018 - Detection Insights

Study Phase 3 Update: 50 individuals, over 550 pages of interview data, and over 5,100 segments of sequenced text have been gathered, formatted, and prepared for the next phase of the Cognitive Bias Detection System Study.

If all data is processed with precision certainty scores and all 188 cognitive biases are individually detected, this should produce roughly 960,000 data points for analysis. The goal of this analysis will be to isolate patterns of how cognitive biases are expressed over time by specific individuals.

11 frauds, 4 other criminals, 11 respected scientists, and 24 "Test" category individuals were selected. This includes interviews with the 2 most biased individuals (Tech CEOs) according to human bias detection scores from the study's first phase. Many interview records of famous criminals had been "lost" but using multiple search engines and archive.org a sufficient number of records were recovered to proceed.

If patterns specific to each group are successfully isolated, this could pave the way for early detection of both positive and negative patterns of bias, enabling prevention, intervention, and the cultivation of positive patterns.

Study Phases 1 and 2 published in pre-print earlier this month are currently going through peer review, slated for Open Access at Cell / Elsevier.

*To any other Cognitive Bias, Psychology, and AI researchers, I'd welcome co-authors for the Phase 3 analysis process and study paper. Nearly a million precision data points could take quite some time to analyze without assistance.

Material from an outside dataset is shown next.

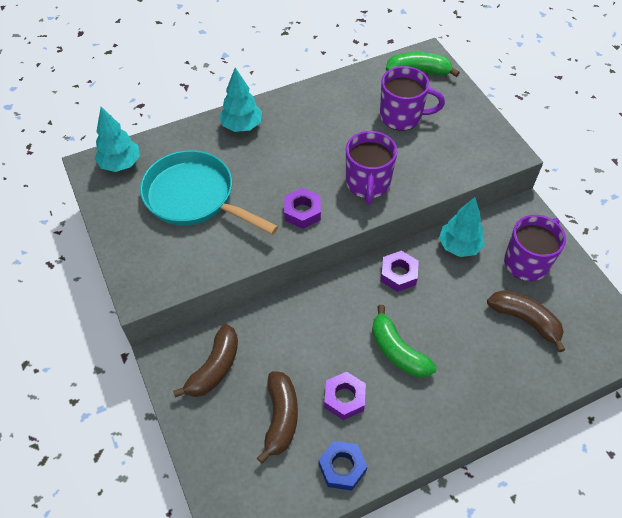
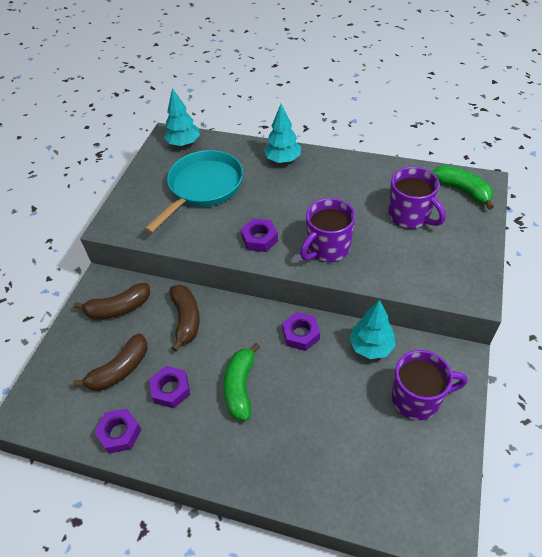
camera: 45 degrees right, 5 degrees down
(194, 197) = (203, 188): turquoise pan -> turquoise pan turned 45 degrees clockwise
(342, 467) = (119, 433): blue nut -> purple nut
(525, 320) = (364, 441): brown banana -> brown banana (186, 319)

If successful, this method could be applied to the detection of many positive and negative patterns across every domain. After all, if you could detect both future Bernie Madoffs and Nobel Prize Winners through the same analysis method of an interview (or conversation) with them, what doors might that open? How much time and effort might that save?

*Note: See the pre-print of study phases 1 and 2, as well as links to the data here.

It is easy to imagine HR departments salivating at the thought of having a viable method of predicting the success of job applicants, Universities predicting academic success of potential students, financial firms predicting the risk of fraud, and governments predicting the risk of corruption. These capacities could become Dystopian if taken to extremes, but in moderation and sensible designs they could also have a more significant positive impact.